KANSAS CITY FED PRESIDENT TOM HOENIG, SEPT 1:
"The current stance of policy, while understandably calibrated for responding to the immediate financial crisis, will make it difficult to achieve our mandate for price stability over the longer term," he told a Central Bank of Argentina banking conference in Buenos Aires.
"For a market economy to work best, it must to the maximum extent possible find a balance between financial stability and a stable price environment," Hoenig said, "and in doing so must be able to allow individual institutions to fail."
* FED BOARD GOVERNOR RANDALL KROSZNER, SEPT 1:
"Throughout the world, the challenges posed by weakening economic activity were further complicated by mounting inflationary pressures as food and energy prices soared," Kroszner said at a banking conference in Argentina.
"It has become clear that the initial assessment that the United States had decoupled from the rest of the world was incorrect, and that, in fact, the global economy remains closely connected by both trade and financial linkages."
ATLANTA FED PRESIDENT DENNIS LOCKHART, AUG 27:
"I am comfortable with the current policy.
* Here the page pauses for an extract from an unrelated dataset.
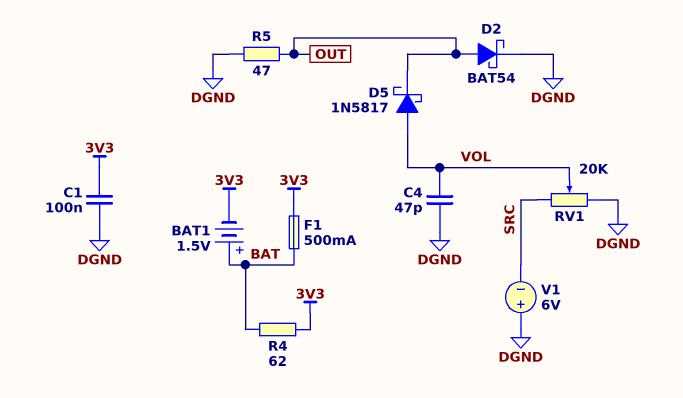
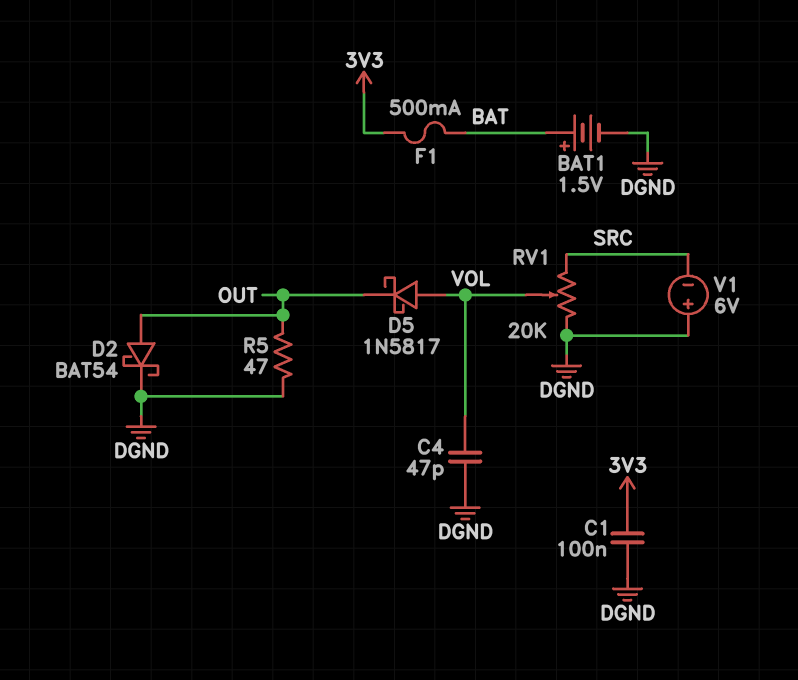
BAT1: 1.5V (plus BAT, minus 3V3) -> 1.5V (plus BAT, minus DGND)
R4: 62 (3V3, BAT) -> none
I believe we need to give the second half (of 2008) a little time, to see if the scenario that I personally am counting on plays out more or less according to plan," he told reporters after a speech at an economics conference hosted by Georgia State University.
"Many markets continue to be strained. ... It seems to me that we have to continue to be very vigilant about the status of the financial markets and their potential negative impact on the general economy," he said.
DALLAS FED PRESIDENT RICHARD FISHER, AUG 26:
"The real concern I have as a central banker is whether or not (inflation) begins to affect the mentality of spending patterns by consumers (and) pricing patterns by producers," Fisher told Dow Jones Newswires in an interview.
"I don't know the answer to that question -- it's sort of 50-50" whether the inflation gains will prove a "one-off event," or something more persistent, Fisher said.
* PHILADELPHIA FED PRESIDENT CHARLES PLOSSER, AUG 25:
"If we don't reverse our accommodative stance sooner rather than later, we will face rising inflation, which may be costly to deal with," Plosser said in an interview in The New York Times published on Monday.
Leaving rates too low could create "a risk to the Fed's credibility to contain inflation," Plosser said from the Kansas City Fed's economic symposium in Jackson Hole, Wyoming.
* FED CHAIRMAN BEN BERNANKE, AUG 22:
Bernanke called a recent decline in commodity prices and stabilization of the U.S. dollar "encouraging."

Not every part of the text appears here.